Hans Vestberg, President and CEO, Ericsson, says: “In the Networked Society, everyone and everything will be connected in real time. As a leading ICT company, our role is to drive this transformation, opening up new ways to innovate, to collaborate and to empower people, business and society. We want to ensure that connectivity paves the way for environmentally sustainable and equitable social and economic development.”
Ericsson is the first ICT company – and one of just five across all industries – to report according to the UN Guiding Principles on Business and Human Rights Reporting Framework, which was established earlier this year, demonstrating the company`s commitment to transparently managing human rights risks throughout its operations. Ericsson also conducted Human Rights Impact Assessments in Myanmar and Iran in order to address human rights challenges within the scope of company operations.
Ericsson`s emphasis on conducting business responsibly takes a full value chain perspective. It begins with supply chain and extends through the company`s own operations, including Occupational Health and Safety where a “Zero Incidents” program was established, with a focus on capacity building among suppliers, in order to tackle and reduce the number of severe incidents in the supply chain.
Elaine Weidman-Grunewald, Vice President, Sustainability and Corporate Responsibility, Ericsson, says: “Our ambition to be a responsible and relevant driver of positive change in the Networked Society starts with conducting business responsibly. Each year brings new challenges and opportunities, but sustainability and corporate responsibility have become an integral part of our mindset and identity, and the impact we want to have on the world.”
In the area of energy and environment, Ericsson reports improvements in its own operations, as well as products in operation. Ericsson, a company with more than 110,000 employees, is on track to reduce CO2e emissions by 30 percent per employee by 2017. The full-year reduction for 2014 was 10 percent per employee.

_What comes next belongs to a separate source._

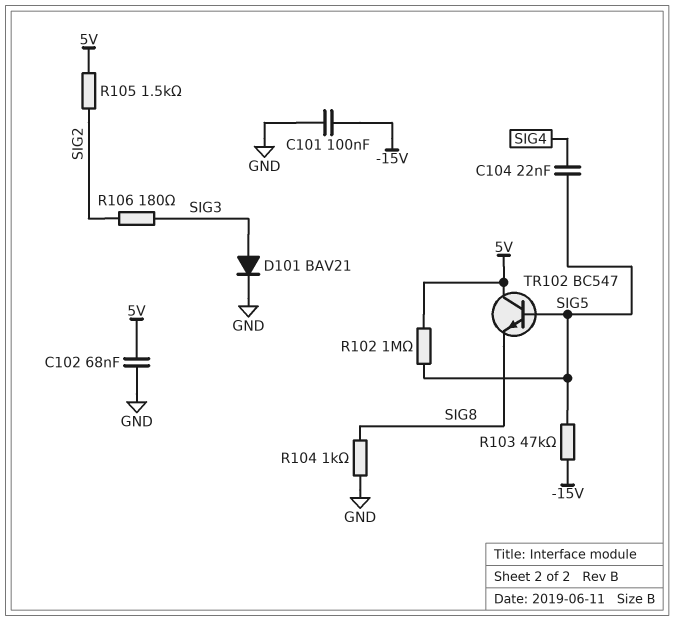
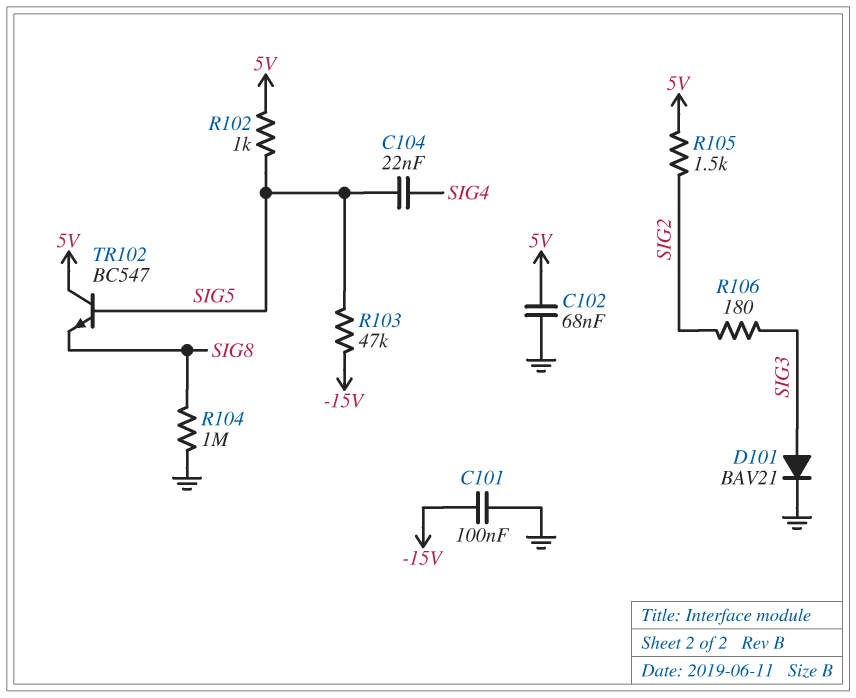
R102: 1M (5V, SIG5) -> 1k (5V, SIG5)
R104: 1k (GND, SIG8) -> 1M (GND, SIG8)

As Ericsson`s most significant environmental impact is the energy used by its products in operation, the company puts emphasis on helping customers optimize their networks. The new Ericsson Radio System enables a 50 percent improvement in energy efficiency, which will mitigate the increasing energy consumption required to meet growing demands for data.
Together with the UK Government`s Department for International Development (DFID), Ericsson and partners have joined forces as part of DFID`s Girls` Education Challenge to launch the education program, Connect To Learn, in Myanmar. This collaboration is Ericsson`s first public-private partnership with a government. The deployments will benefit 11,000 students over the next two years. Connect To Learn is now active in 21 countries around the world.
In 2014, ASBANC, Peru`s National Bank Association, selected Ericsson to design and implement its Mobile Money project, the country`s largest private initiative for financial inclusion. ASBANC estimates that 2.1 million Peruvians will benefit from a mobile wallet by 2019 and the initiative is designed to bring financial services to all, including remote and poorer communities.
Ericsson and the International Rescue Committee entered a partnership aimed at connecting and providing support for those impacted by health crises, natural disasters and conflict-driven humanitarian crises. Initial deployments during 2014 focused on the Ebola response in Liberia and Sierra Leone.
Weidman-Grunewald concludes: “By working in partnership on a range of sustainable development challenges, we develop a true understanding of the trade-offs and impacts our business has in the world. With this insight and our commitment to technology for good, we can be positive change-makers in the Networked Society.”